【全豪オープン】15歳に屈辱・大坂は立ち直れるか メンタル面ケアだけでは安易

2020年01月25日 16時30分

15歳に大金星を配給し、前年覇者の大坂は3回戦で姿を消した(ロイター)

【オーストラリア・メルボルン発】衝撃の敗戦だ。テニス4大大会初戦の全豪オープン女子シングルス3回戦(24日)で、前年覇者で世界ランキング4位の大坂なおみ(22=日清食品)が同67位の“天才少女”コリ・ガウフ(15=米国)に3―6、4―6のストレートで敗れる大波乱が起きた。連覇を逃しただけではなく、15歳にメンタルを打ち砕かれた上に大会後には世界9位以下への転落が確定。今夏には幼いころから憧れてきた夢舞台の東京五輪が控えるが、日本が誇る金メダル候補は本当に大丈夫なのか? 今後を探った。

 前年女王と超新星――。
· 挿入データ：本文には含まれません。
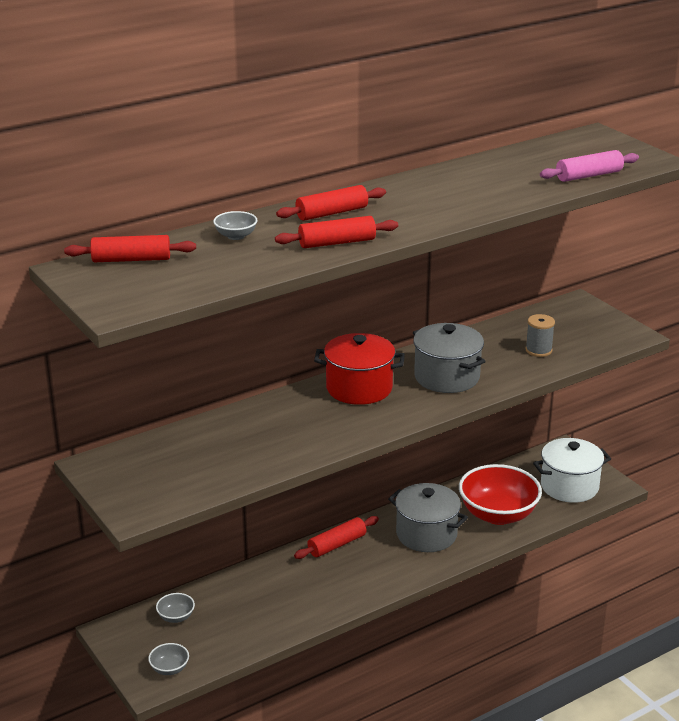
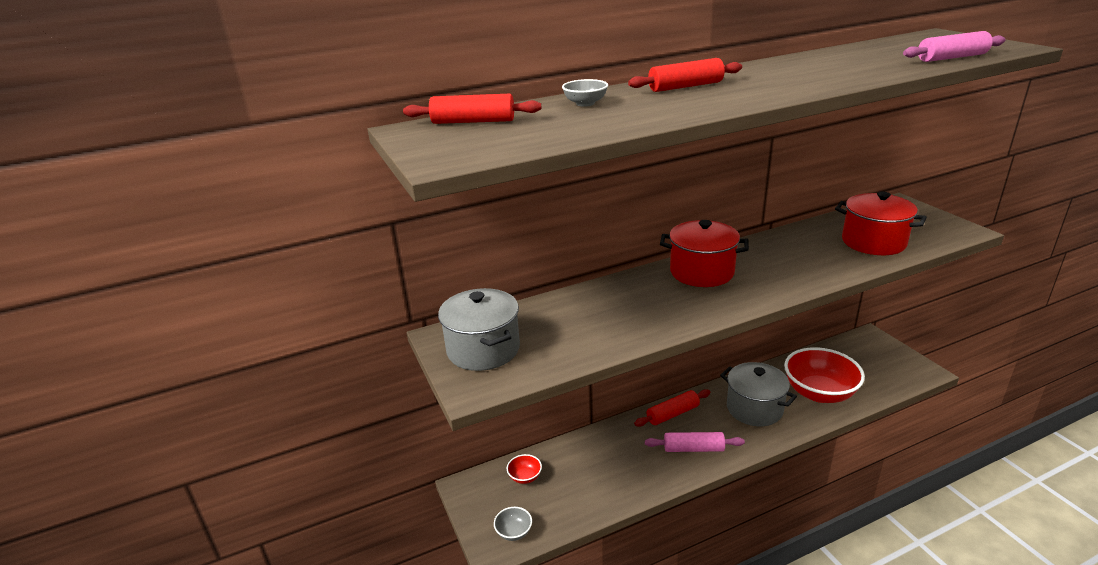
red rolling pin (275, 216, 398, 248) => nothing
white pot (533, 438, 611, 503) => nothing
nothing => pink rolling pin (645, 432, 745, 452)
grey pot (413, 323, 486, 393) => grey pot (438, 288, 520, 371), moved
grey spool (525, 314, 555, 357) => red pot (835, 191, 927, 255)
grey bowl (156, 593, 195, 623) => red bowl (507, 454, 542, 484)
大会屈指の好カードは全世界のテニスファンから注目を集めた。前回対戦した昨年の全米オープン3回戦では大坂が格の違いを見せつけて圧勝。敗れて号泣するガウフを勝利者インタビューに「一緒に行こう」と誘ったシーンは全米から称賛されたが、今回はまるで立場が逆転した。

 そつなく丁寧にプレーする15歳に対し、大坂はショットのミスを連発。特にバックハンドでのネットが目立ち、敗色濃厚の場面でボレーミスした際には諦めの表情さえ浮かべた。第2セットでマッチポイントを迎えた時はもはや戦意喪失。ストレート負けを食らうと、歓喜に浸るガウフを尻目に泣きだしそうな表情でセンターコートを後にした。

 試合後に大坂は「15歳に負けたくなかった。一度勝っているし、私が勝つと思われていてプレッシャーを感じていた」と胸の内を告白。さらに「まだチャンピオンのメンタリティーを持っていないと思う」と、周囲から課題と言われ続けている精神面の弱さを認めた。

 日本で言えば“高1”に叩きのめされた上に、昨年Vで得た2000ポイントが失効する大会後には世界9位以下への転落が確定。日本のエースはどう立ち直るのか?

 DAZNテニス中継の解説者・佐藤武文氏(47)は「タマゴが先か、ヒヨコが先か…じゃないですが、今の大坂選手はメンタルが先か、戦術が先かといった感じです」と興味深い見解を示す。どういうことか。

「負けるとすぐにメンタルが弱いって言われますが、それは安易です。むしろ戦術面が大きく関係していて、戦い方の引き出しが少ないからパニックになる。大坂選手は焦りだすと早くポイントを取りたがり、スピードボールに頼る。必然的に軌道が低くなってネットに引っかかるという悪循環です」

 時速180キロ台のサーブの破壊力は誰もが認める武器だが、それゆえに「ショットのクオリティーだけで勝負してしまう」と、佐藤氏は戦術のバリエーションの少なさを指摘する。そこでクローズアップされるのが、日本男子のエース錦織圭(30=日清食品)だ。「錦織選手は分析力にたけていて、相手の裏を突く。詰め将棋のようなテニス、多彩な戦術を持っているので、パニックにならないんです」(佐藤氏)

 大坂は今季から新コーチのウィム・フィセッテ氏(39=ベルギー)と契約。同コーチは試合中もしきりにメモを取るなどデータ分析にはたけている。それを踏まえて佐藤氏は「もう連覇というプレッシャーはなくなった。今後はコーチと建設的に自分のテニスをつくっていけば」と前向きにみている。

 15歳にメンタルをボロボロにされた大坂だが、東京五輪まではまだ半年ある。逆襲へ向け、“エアケイイズム”を注入したいところだ。